Now here’s the really good news about the Carpenter and Roswell spills: in its June 2006 pipeline risk assessment for its State Department permit application, TransCanada predicted the following spill frquencies:
Of the postulated 1.4 spills along the Keystone Pipeline system during a 10-year period, the study’s findings suggest that approximately 0.2 would be 50 barrels or less; 0.8 would consist of 50 to 1000 barrels; 0.3 would consist of between 1,000 and 10,000 barrels; and 0.2 would contain more than 10,000 barrels (Appendix A). The spill volume frequency distribution likely underestimates the proportion of spill volumes under 50 barrels due to reliance upon the greater than 50 barrel reporting criteria within the USDOT incident database. The curent analysis tends to overemphasize large spills and underreport the small spills, making the assessment conservative.

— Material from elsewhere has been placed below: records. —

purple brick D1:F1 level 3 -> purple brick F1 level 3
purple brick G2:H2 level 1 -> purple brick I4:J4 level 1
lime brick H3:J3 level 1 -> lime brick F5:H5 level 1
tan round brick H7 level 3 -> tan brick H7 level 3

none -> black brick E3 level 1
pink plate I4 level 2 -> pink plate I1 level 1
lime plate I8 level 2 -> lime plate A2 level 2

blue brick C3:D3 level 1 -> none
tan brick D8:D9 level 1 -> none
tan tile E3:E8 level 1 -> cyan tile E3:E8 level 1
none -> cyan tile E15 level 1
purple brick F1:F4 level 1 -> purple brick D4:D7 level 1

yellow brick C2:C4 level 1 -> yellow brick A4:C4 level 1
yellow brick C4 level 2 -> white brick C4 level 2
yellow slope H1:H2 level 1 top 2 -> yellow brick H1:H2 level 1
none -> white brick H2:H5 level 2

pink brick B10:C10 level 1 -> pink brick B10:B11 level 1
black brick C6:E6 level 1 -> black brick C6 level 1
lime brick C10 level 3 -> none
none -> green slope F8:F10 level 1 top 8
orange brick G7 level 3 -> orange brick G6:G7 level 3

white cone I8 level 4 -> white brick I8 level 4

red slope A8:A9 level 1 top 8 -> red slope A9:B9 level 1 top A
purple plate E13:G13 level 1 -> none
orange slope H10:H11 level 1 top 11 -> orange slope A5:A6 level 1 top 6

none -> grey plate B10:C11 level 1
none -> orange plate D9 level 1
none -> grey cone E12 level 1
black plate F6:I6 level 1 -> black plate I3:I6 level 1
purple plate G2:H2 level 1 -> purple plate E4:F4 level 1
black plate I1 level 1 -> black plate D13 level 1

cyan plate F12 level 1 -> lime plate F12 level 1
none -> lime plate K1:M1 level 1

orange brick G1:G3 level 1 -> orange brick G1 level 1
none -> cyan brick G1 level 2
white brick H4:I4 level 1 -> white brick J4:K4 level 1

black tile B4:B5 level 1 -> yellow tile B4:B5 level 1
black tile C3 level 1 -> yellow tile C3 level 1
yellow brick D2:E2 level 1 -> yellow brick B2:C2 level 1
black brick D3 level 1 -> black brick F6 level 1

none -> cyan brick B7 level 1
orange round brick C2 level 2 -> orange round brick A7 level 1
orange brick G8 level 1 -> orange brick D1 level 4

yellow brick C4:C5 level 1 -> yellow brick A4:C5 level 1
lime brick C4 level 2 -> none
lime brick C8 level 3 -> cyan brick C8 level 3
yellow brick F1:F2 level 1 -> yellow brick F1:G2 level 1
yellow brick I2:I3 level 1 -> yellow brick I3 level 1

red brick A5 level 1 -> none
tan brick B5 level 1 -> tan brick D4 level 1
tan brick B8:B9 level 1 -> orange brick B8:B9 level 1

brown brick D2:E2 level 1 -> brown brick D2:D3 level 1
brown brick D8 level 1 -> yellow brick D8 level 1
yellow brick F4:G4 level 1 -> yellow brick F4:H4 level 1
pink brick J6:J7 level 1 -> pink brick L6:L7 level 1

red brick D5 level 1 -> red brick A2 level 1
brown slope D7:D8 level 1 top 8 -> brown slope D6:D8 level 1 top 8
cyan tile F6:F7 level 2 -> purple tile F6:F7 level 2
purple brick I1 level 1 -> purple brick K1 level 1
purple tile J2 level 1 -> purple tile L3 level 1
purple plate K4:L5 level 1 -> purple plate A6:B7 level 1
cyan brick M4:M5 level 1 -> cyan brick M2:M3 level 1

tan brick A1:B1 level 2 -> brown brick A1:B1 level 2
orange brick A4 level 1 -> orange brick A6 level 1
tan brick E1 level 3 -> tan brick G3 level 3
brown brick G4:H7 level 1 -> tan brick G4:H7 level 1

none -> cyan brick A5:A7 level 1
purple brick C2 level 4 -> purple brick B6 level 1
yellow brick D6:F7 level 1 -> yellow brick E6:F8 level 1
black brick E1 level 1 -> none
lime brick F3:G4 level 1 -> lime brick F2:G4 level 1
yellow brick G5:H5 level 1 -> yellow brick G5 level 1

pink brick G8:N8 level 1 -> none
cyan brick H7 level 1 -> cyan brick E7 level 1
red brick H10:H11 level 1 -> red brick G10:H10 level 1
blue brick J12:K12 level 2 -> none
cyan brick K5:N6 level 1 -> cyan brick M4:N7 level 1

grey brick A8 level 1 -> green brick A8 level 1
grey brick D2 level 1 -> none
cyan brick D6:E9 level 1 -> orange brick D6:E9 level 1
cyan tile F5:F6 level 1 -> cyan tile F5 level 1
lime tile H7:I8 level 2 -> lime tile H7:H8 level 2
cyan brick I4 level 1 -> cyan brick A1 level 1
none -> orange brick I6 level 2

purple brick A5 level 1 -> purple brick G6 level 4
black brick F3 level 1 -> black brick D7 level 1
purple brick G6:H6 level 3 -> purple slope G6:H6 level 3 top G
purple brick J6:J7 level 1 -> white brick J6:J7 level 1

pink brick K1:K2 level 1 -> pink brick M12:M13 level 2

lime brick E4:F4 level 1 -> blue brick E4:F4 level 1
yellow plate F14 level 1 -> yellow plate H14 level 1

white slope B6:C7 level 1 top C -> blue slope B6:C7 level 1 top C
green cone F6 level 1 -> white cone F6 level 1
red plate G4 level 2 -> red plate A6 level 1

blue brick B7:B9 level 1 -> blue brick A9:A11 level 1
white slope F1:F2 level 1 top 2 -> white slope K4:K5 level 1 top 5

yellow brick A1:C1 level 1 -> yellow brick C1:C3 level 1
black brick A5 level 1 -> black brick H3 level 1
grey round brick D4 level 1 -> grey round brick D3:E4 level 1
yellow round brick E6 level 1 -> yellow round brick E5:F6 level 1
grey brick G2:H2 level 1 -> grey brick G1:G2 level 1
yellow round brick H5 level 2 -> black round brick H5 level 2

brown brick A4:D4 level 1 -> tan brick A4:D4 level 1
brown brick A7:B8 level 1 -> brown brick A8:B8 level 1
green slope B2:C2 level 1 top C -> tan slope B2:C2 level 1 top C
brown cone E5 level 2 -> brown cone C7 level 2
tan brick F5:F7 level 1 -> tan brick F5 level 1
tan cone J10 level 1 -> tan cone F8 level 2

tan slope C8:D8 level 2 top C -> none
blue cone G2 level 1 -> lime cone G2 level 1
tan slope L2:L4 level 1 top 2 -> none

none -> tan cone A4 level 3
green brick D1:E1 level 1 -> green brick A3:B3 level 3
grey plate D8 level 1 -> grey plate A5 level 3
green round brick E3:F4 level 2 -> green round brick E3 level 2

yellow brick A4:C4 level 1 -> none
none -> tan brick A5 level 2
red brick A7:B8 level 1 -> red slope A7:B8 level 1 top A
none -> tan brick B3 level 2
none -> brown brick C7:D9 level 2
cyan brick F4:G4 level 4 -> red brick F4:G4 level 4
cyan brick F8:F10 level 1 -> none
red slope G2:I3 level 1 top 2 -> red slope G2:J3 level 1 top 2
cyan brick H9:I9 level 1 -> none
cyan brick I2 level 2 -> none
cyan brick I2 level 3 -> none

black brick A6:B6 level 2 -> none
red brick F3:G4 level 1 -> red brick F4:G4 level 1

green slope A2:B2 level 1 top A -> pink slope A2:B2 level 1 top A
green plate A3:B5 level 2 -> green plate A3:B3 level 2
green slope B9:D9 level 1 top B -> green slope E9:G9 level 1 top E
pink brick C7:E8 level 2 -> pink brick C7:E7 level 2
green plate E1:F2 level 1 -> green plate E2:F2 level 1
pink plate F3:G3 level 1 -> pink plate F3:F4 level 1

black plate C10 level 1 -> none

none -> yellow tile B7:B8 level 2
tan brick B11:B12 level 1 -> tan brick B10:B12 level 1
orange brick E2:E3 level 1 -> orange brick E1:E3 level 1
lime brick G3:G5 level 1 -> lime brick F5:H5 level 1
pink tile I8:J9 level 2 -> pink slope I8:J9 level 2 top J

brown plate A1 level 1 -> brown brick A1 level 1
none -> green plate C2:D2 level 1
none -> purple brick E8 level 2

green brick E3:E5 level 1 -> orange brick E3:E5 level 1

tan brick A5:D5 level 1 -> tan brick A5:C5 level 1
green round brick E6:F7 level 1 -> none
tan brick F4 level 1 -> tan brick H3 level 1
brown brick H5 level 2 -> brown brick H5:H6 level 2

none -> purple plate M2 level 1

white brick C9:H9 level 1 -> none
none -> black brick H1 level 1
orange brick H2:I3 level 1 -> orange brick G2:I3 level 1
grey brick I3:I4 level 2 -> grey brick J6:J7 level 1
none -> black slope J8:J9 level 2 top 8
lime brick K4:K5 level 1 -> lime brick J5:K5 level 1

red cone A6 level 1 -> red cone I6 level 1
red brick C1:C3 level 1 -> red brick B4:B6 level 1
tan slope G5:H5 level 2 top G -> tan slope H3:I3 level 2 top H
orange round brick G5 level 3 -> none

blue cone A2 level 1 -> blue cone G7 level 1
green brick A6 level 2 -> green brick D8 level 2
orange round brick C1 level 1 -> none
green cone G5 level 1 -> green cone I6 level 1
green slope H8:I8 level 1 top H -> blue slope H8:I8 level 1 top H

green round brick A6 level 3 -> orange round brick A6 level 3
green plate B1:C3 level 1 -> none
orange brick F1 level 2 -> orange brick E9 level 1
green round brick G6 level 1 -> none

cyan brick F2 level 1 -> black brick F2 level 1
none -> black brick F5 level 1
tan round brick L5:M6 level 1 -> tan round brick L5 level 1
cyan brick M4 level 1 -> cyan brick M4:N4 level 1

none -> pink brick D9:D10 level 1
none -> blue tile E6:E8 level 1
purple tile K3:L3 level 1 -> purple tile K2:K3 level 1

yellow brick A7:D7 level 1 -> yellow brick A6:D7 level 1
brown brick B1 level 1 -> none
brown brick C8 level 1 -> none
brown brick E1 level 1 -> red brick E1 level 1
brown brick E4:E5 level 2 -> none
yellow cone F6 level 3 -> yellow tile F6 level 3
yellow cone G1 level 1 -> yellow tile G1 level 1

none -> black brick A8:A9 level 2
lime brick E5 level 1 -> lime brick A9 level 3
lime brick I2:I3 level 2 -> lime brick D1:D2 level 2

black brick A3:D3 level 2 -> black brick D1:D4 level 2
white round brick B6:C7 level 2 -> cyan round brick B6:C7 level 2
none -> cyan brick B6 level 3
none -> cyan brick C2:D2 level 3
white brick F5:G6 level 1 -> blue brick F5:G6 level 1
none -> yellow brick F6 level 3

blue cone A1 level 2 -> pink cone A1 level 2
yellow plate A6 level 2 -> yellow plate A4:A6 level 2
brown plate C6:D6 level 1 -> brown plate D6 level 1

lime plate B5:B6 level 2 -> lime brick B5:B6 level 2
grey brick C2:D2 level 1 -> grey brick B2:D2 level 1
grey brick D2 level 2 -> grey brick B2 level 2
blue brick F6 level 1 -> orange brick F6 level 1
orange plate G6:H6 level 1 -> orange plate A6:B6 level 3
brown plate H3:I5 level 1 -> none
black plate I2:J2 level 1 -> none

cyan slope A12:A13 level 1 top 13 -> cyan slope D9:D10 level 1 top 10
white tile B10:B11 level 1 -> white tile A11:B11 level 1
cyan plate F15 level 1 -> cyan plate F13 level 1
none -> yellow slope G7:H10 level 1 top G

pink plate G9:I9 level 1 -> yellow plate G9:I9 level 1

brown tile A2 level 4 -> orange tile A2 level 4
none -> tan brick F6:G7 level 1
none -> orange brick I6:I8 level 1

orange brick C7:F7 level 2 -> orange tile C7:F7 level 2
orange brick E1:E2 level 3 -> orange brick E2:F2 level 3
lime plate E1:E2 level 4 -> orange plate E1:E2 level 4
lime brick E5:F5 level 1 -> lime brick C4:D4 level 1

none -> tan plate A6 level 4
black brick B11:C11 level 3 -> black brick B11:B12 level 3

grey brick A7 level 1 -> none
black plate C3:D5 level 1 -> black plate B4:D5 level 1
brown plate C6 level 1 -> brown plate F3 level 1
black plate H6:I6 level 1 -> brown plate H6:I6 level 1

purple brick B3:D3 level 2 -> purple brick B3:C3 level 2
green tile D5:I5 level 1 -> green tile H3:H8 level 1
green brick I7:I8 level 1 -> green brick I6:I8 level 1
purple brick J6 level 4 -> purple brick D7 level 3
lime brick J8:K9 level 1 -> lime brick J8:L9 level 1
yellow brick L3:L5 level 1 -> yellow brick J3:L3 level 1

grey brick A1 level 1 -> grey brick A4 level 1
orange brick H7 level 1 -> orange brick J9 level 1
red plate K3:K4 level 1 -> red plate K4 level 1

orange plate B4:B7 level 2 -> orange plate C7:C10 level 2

Based on probabilities generated from the study, the estimated occurrence intervals for a spill of 50 barrels or less occurring anywhere along the entire pipeline system is once every 65 years, a spill between 50 and 1,000 barrels might occur once in 12 years; a spill of 1,000 and 10,000 barrels might occur once in 39 years; and a spill containing more than 10,000 barrels might occur once in 50 years. Applying these statistics to a 1-mile section, the chances of a larger spill (greater than 10,000 barrels) would be less than once every 67,000 years [ENSR Corporation for TransCanada, “Pipeline Risk Assessment and Environmental Consequence Analysis,” Document No. 10623-004, June 2006].
In other words (Canadian readers will appreciate this), two spills in one year means we are ahead by a century.
Now, if only our local media weren’t behind by a century. If I were a paid journalist, I’d find two reported oil leaks before the pipeline became fully operational a significant story. But still no word from the mainstream media….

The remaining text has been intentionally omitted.